My mind and heart and spirit use to tantrum loudly when my own wife use to find sober time and then go back out. I was soooo baffled until I came to understand it is at times the nature of the beast until it isn't any longer. "God; grate me the Serenity to accept the things I cannot change; the Courage to change the things I can and the Wisdom to know the difference. Turn it over. (((((hugs)))))
-- Edited by Jerry F on Wednesday 30th of December 2009 01:48:21 AM
So sorry to hear about your AW's relapse. I know you'll be OK, though. You have a great program that really shines through.

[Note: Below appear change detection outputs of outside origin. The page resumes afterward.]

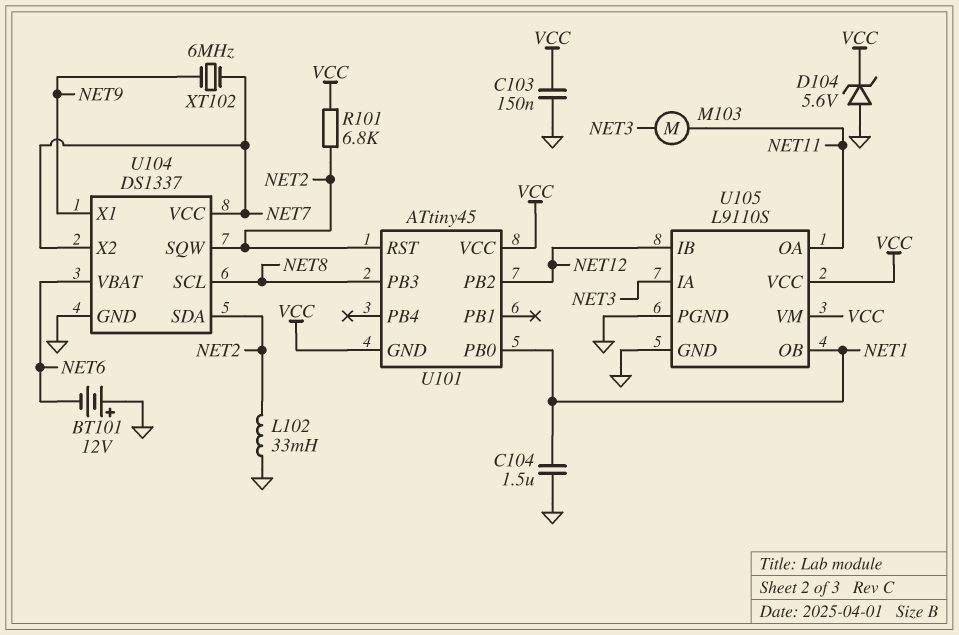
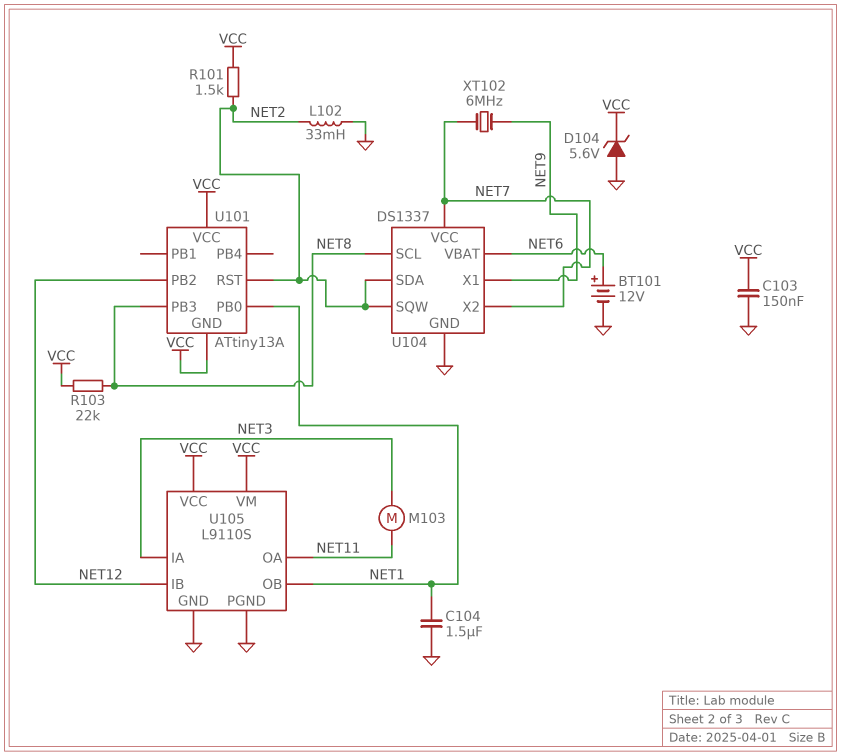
BT101: 12V (plus GND, minus NET6) -> 12V (plus NET6, minus GND)
R101: 6.8k (NET2, VCC) -> 1.5k (NET2, VCC)
R103: none -> 22k (NET8, VCC)
U101: ATtiny45 -> ATtiny13A

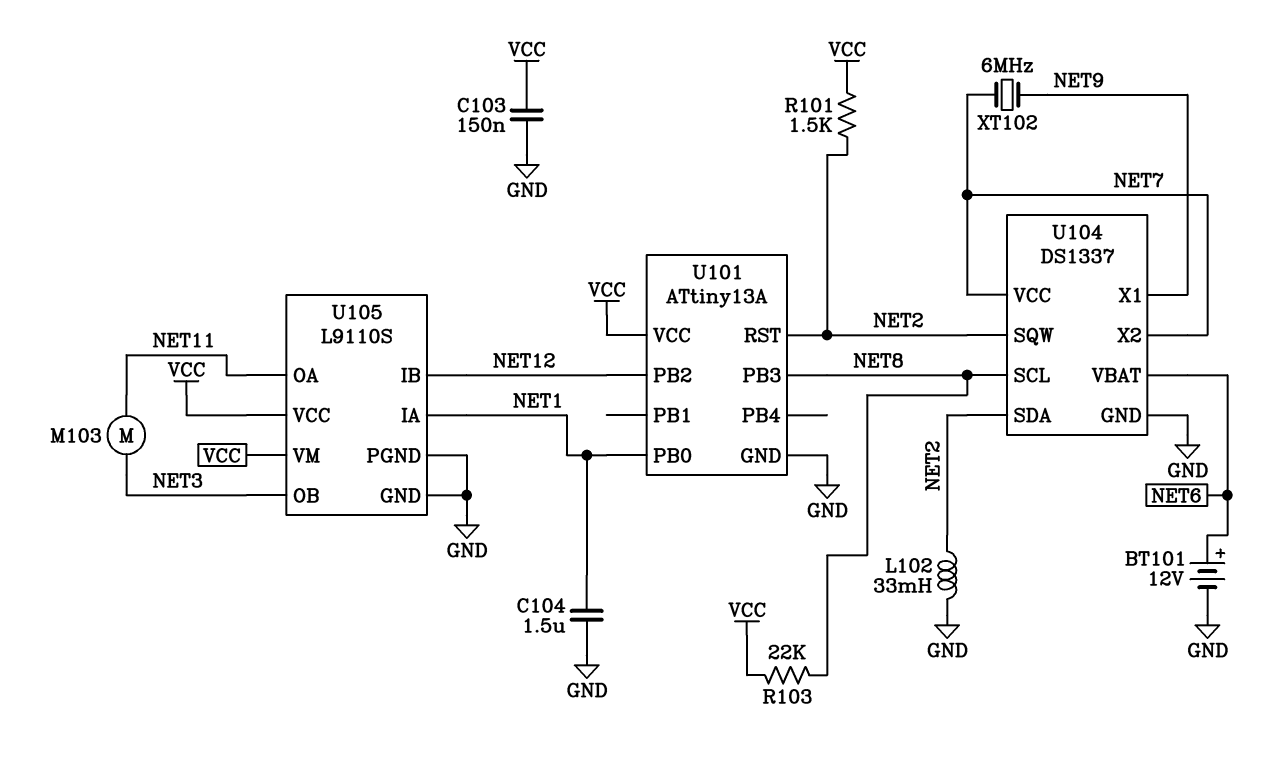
D104: zener 5.6V (A GND, K VCC) -> none
U101 pin GND: VCC -> GND
U105 pin IA: NET3 -> NET1
U105 pin OB: NET1 -> NET3

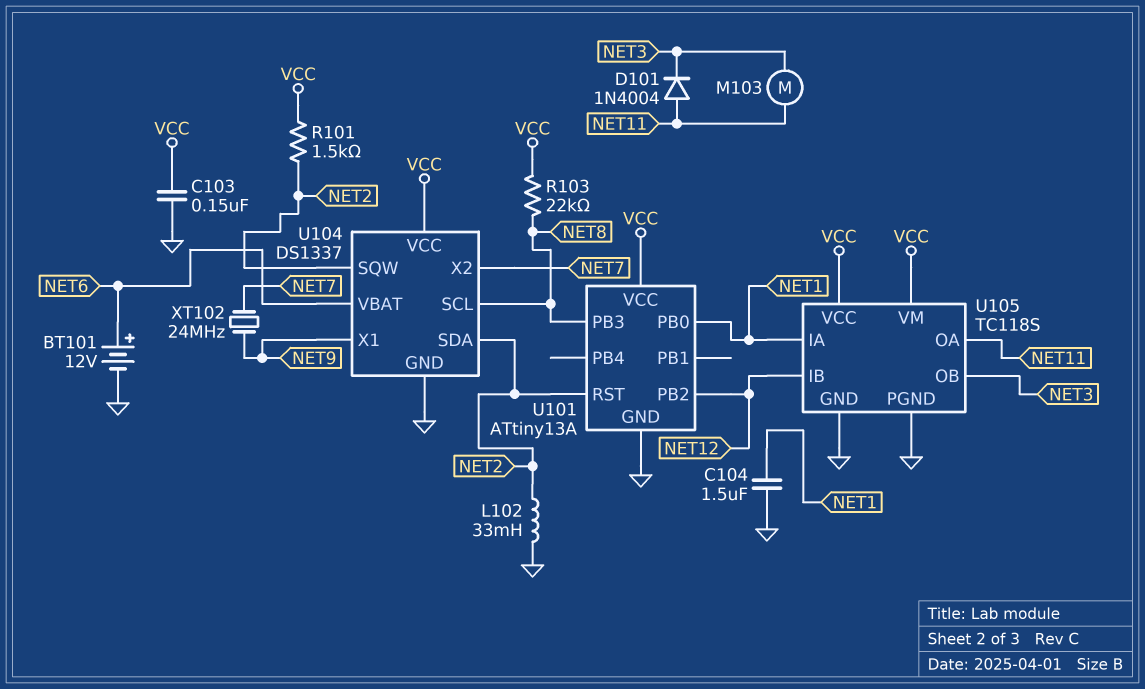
D101: none -> diode 1N4004 (A NET11, K NET3)
U104 pin VCC: NET7 -> VCC
U105: L9110S -> TC118S
XT102: 6MHz (NET7, NET9) -> 24MHz (NET7, NET9)

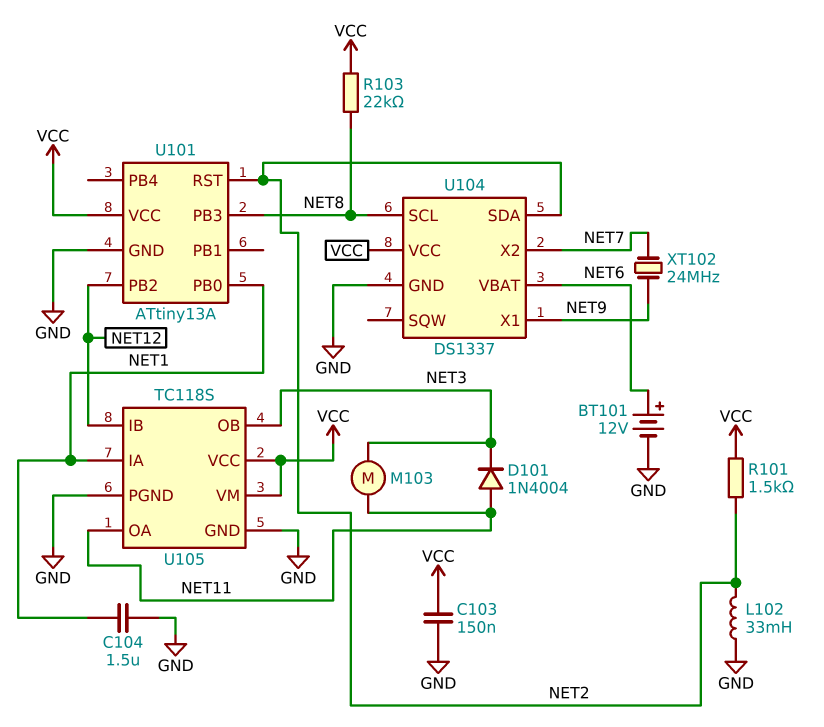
U104 pin SQW: NET2 -> none

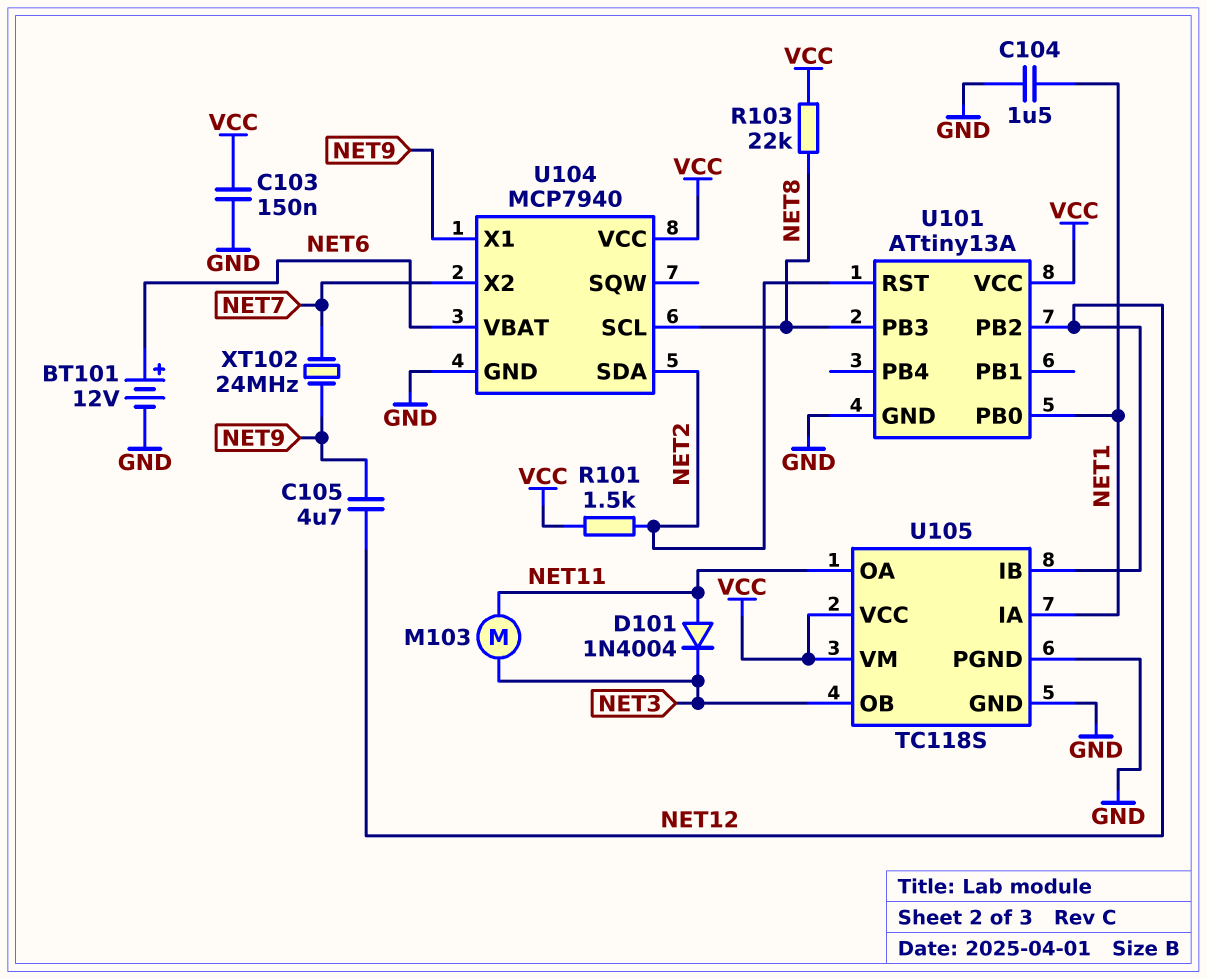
C105: none -> 4.7uF (NET9, NET12)
L102: 33mH (GND, NET2) -> none
U104: DS1337 -> MCP7940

Just add me to the list of "me, too's" when it comes to what you said:
"Can I say I hate this miserable, cunning, baffling, powerful disease. I hate what it takes away. I hate what it does to the mind, body, and spirit. I hate it from one end to the other. If only there were a cure, what a wonderful world this would be-----------If Only !!!"
Keep leaning on us and your program - this too shall pass.